En esta reflexión, que busca poner en valor la cooperación internacional en materia de seguridad, económica, de defensa –en definitiva– de la civilización de las libertades, es imprescindible que las respuestas no se limiten a las políticas de seguridad. Hay que atacar directamente a los responsables de la violencia y abordar con decisión los problemas de marginalidad, exclusión y desesperanza. Si no cambian las tendencias, en 2020 la mitad de la población mundial subsistirá con menos de dos dólares de renta al día, muy por debajo de la línea que separa la dignidad humana de la pobreza. De esos 4.000 millones de personas, 3.000 no tendrán ni casa ni agua potable.

La seguridad ya no podrá verse exclusivamente desde la óptica militar convencional. Si algo han puesto de manifiesto los trágicos sucesos del 11 de septiembre es el fallo de los servicios de información, pero también la superación de la concepción de seguridad como una competencia exclusiva de cada Estado. En palabras del pensador japonés Daisaku Ikeda: “Necesitamos ir hacia un nuevo concepto de seguridad humana, centrado no en la seguridad de los Estados, sino en el bienestar de los pueblos”.

Se ha demostrado el desconocimiento profundo que Occidente tenía sobre lo que ocurría en muchos países y, realmente, no sabría decir si era ignorancia o incapacidad para calcular las consecuencias de determinadas realidades. Hemos creído que el mundo giraba sólo en torno a nosotros pero, también, hemos demostrado ser bastante insensibles ante la pobreza, la injusticia y la miseria. Insisto: tenemos que buscar a los responsables para que respondan de sus actos criminales pero, al tiempo, hay que desmontar las explicaciones que tratan de sustentar esta violencia.

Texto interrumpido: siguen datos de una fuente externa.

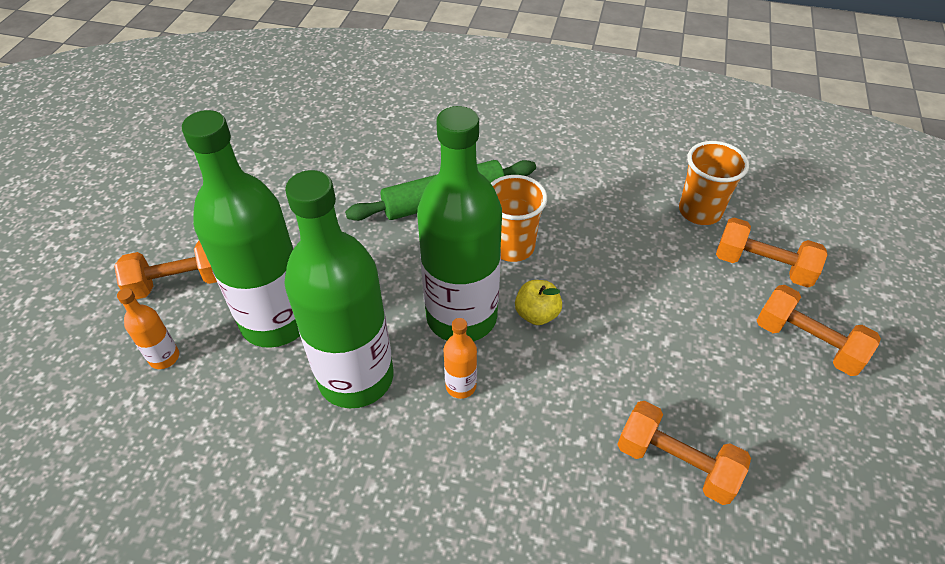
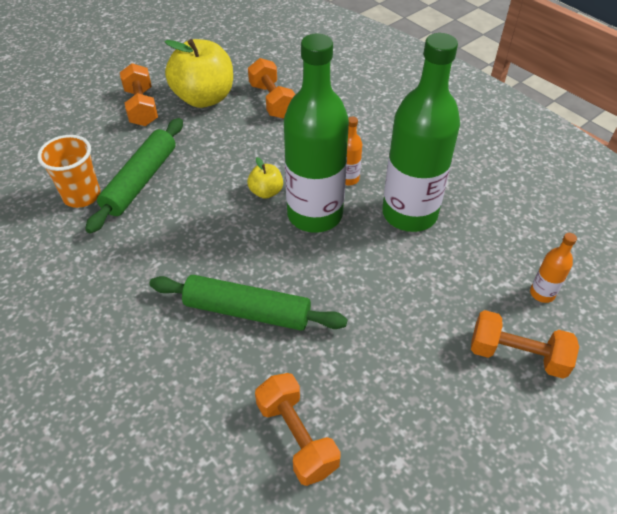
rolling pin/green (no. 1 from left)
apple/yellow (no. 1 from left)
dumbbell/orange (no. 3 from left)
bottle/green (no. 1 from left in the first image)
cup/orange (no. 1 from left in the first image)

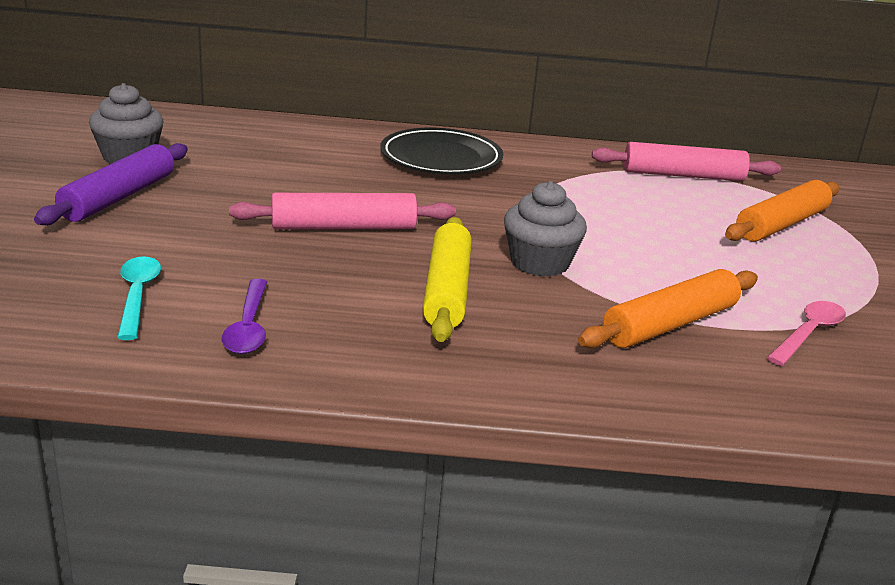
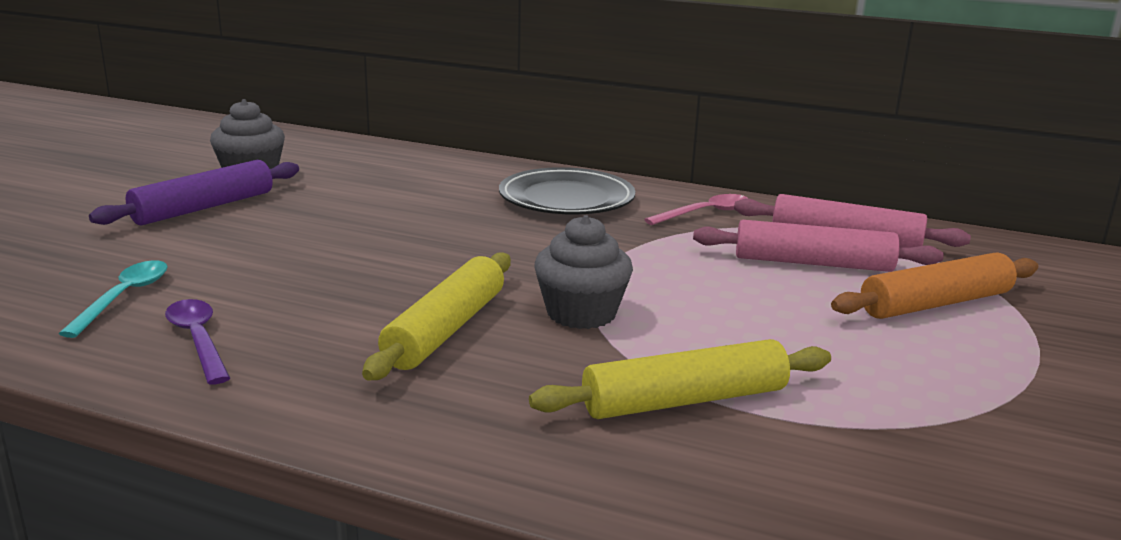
spoon/purple
rolling pin/yellow (no. 2 from left)
spoon/pink
rolling pin/pink (no. 1 from left)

Caer en la simplificación de explicaciones que enfrenten creencias o culturas diferentes sería hacer el juego a los violentos y aumentar su terrible espiral. Consciente de que existe este riesgo, propongo que trabajemos decididamente para evitarlo. Voy a ser muy claro: el enemigo no es el islamismo ni ninguna otra creencia religiosa; el principal enemigo es aprovechar la desigualdad, la injusticia y la marginación para alimentar el odio, que sólo será posible combatir eliminando la desesperación de la que se alimenta. Me niego a admitir que los atentados sean consecuencia del pronosticado choque de civilizaciones, pues ello sería señalar como culpable a una religión. No podemos caer en este grave error de aislar y condenar a toda una cultura, pues ello sólo conduciría a una mayor radicalización de sus posiciones.

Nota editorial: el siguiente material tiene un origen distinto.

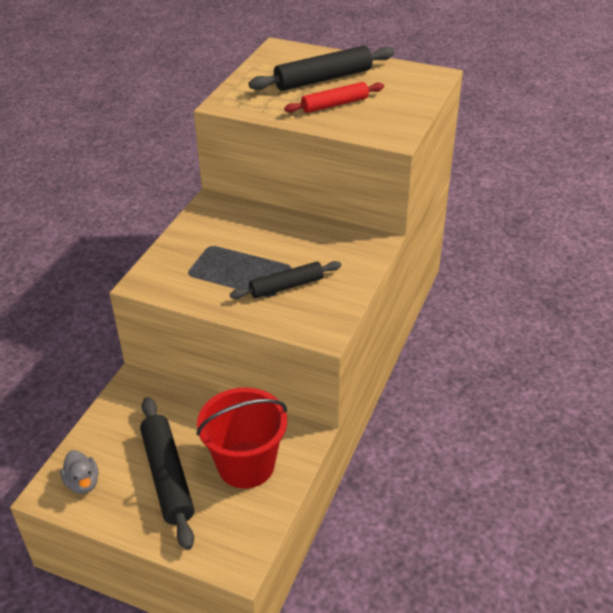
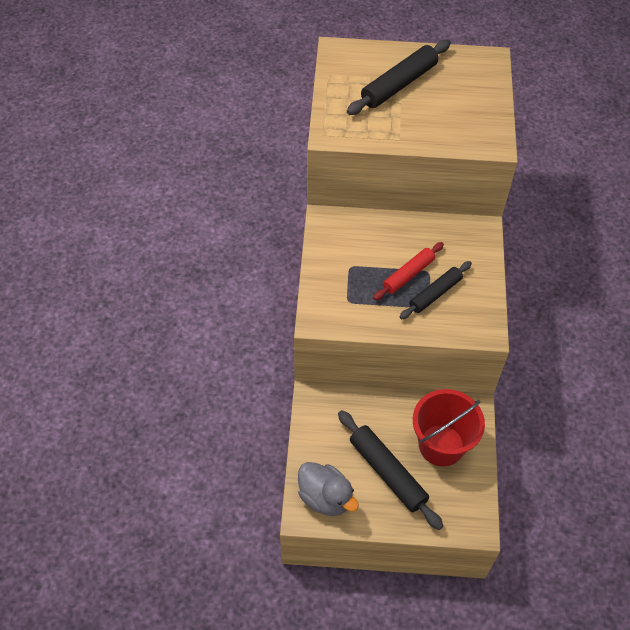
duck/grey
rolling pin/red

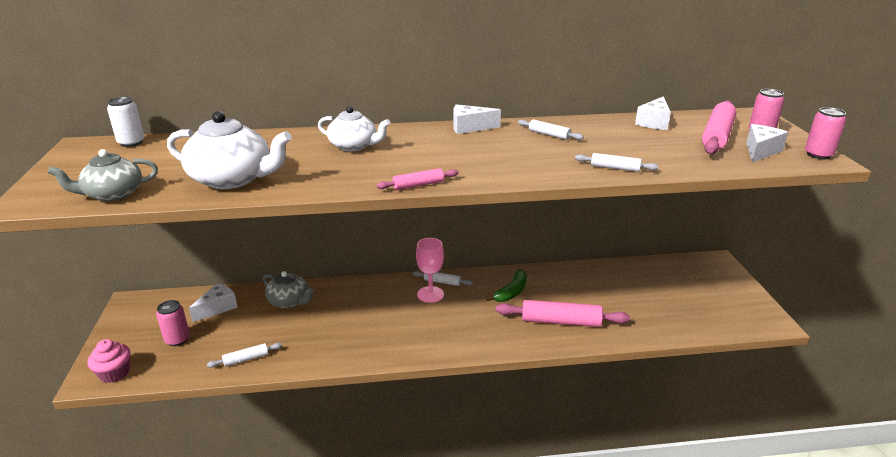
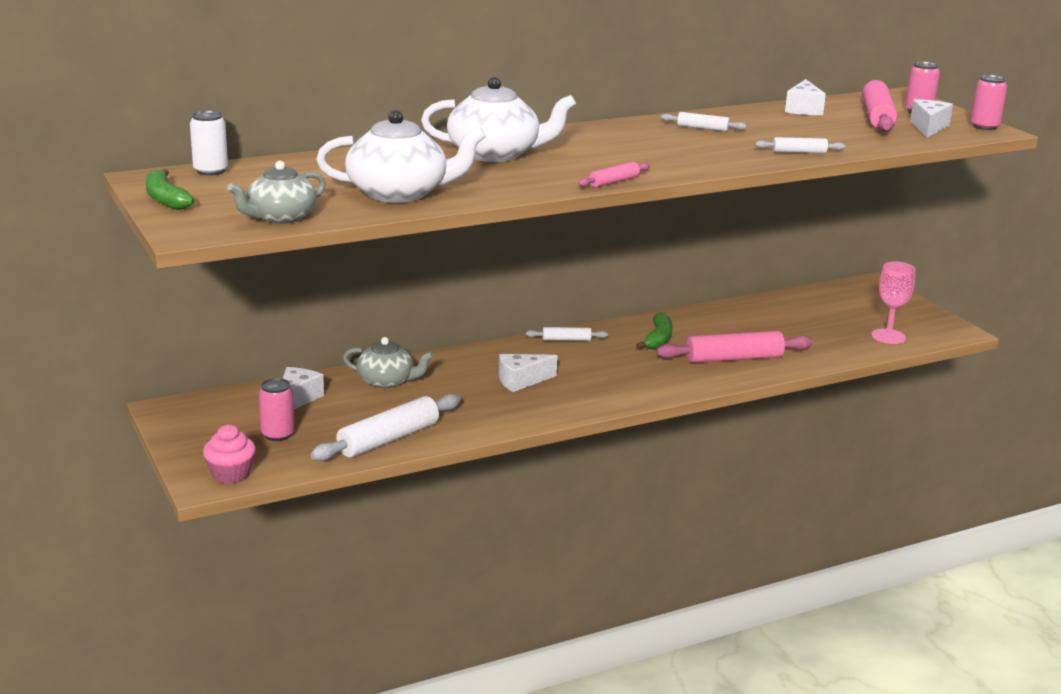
banana/green (no. 1 from left)
rolling pin/white (no. 1 from left)
teapot/white (no. 2 from left)
cheese/white (no. 2 from left)
goblet/pink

La respuesta firme que el mundo libre tiene que dar al terror no puede ocultar la necesidad de atacar con decisión sus causas. La ciudadanía reclama de la política respuestas comprometidas que ofrezcan un nuevo contrato social mundial que permita hacer gobernable la globalización, extendiendo sus beneficios a todo el planeta. Tenemos que transformar en oportunidades un escenario que inquieta, que asusta incluso, y que corre el riesgo de que –desde la reivindicación legítima de la identidad propia– acabe por fomentar sentimientos fanáticos y excluyentes.

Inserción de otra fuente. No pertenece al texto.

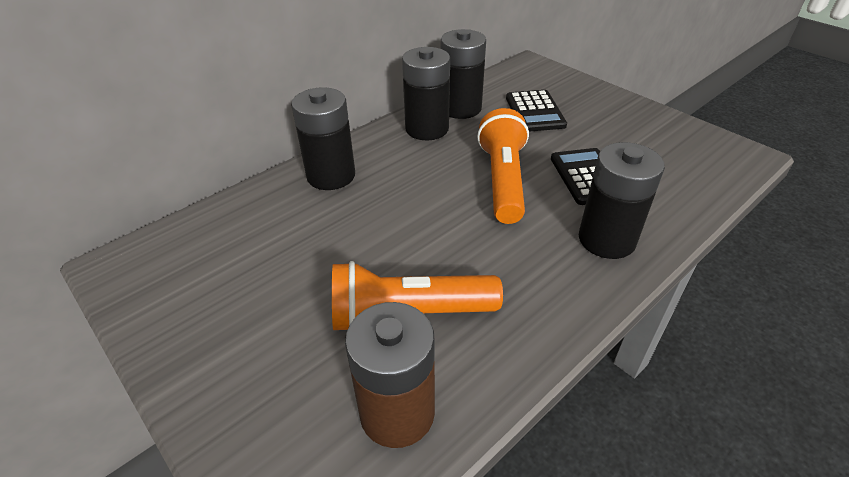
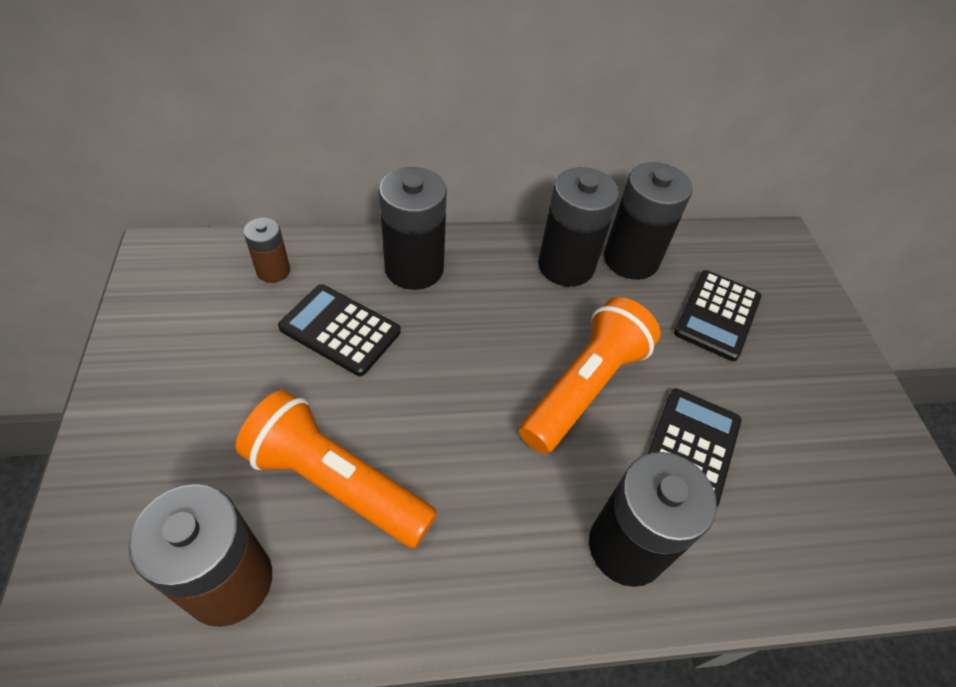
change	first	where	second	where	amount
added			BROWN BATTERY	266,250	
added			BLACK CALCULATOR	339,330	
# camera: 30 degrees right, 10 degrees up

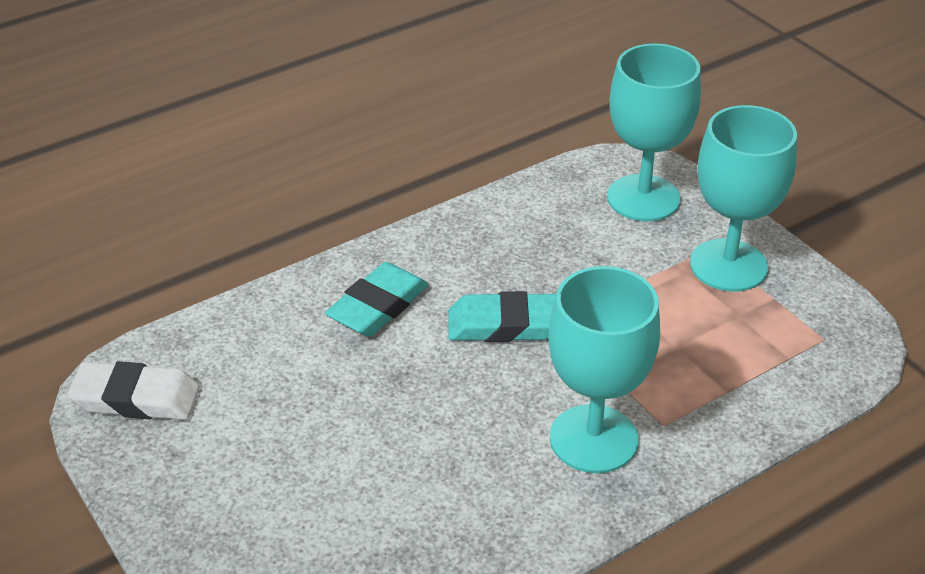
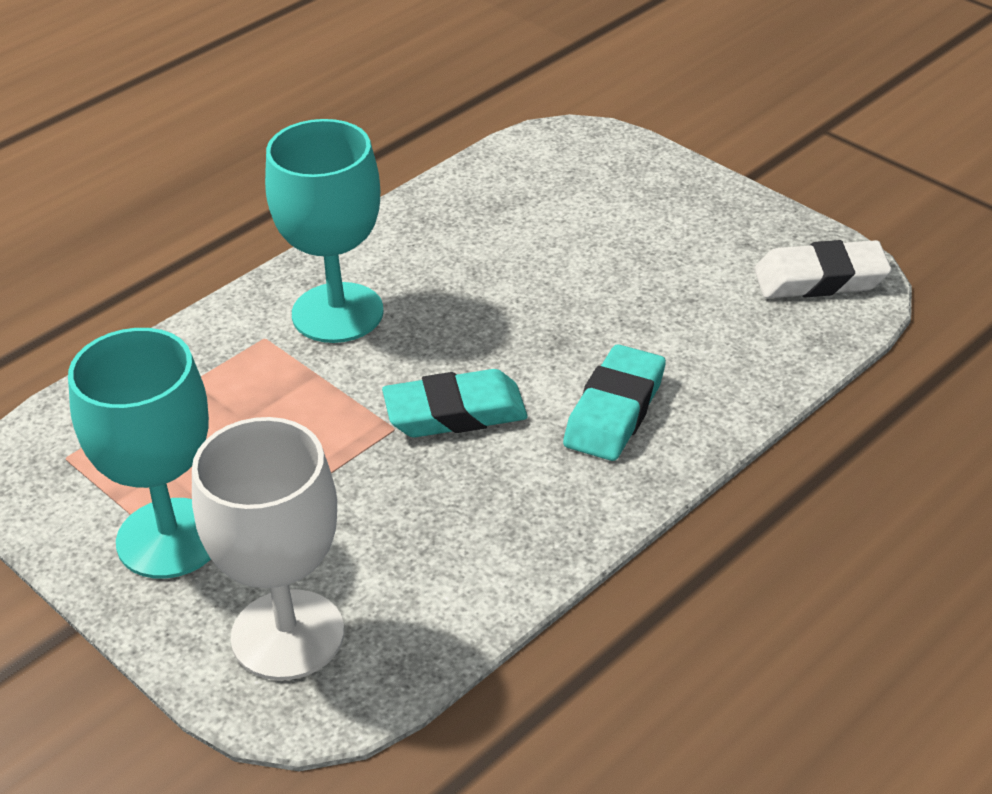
change	first	where	second	where	amount
recoloured	TURQUOISE GOBLET	654,132	WHITE GOBLET	268,548	
# camera: 170 degrees right, 0 degrees up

Por tanto, hay decisiones que ya podemos adoptar. La inmediata es la coordinación de los servicios de información para combatir con eficacia la amenaza terrorista. En este sentido estaría encaminada la propuesta de coalición amplia contra el terrorismo, pues de nuevo la cooperación se hace indispensable para el control de la situación. El paso siguiente debería ir encaminado a la disminución de la tensión en los conflictos regionales. El que europea tiene un mayor poder contaminante es el de Oriente Próximo, pero no puede olvidarse el enfrentamiento que aún persiste en los Balcanes y el que se puede reproducir en el Cáucaso, por citar los ejemplos más próximos. Los conflictos regionales son los elementos de mayor desestabilización en el actual panorama internacional y en ellos debemos concentrar nuestro esfuerzo. De nuevo el 11 de septiembre nos enfrenta a otra certeza: EE UU debe desarrollar una diplomacia más activa para contribuir a la pacificación de zonas en conflicto. Cualquier política de aislamiento, cualquiera que vuelva la espalda a la necesidad de contribuir a la distensión de regiones en conflicto, sería la peor de las soluciones.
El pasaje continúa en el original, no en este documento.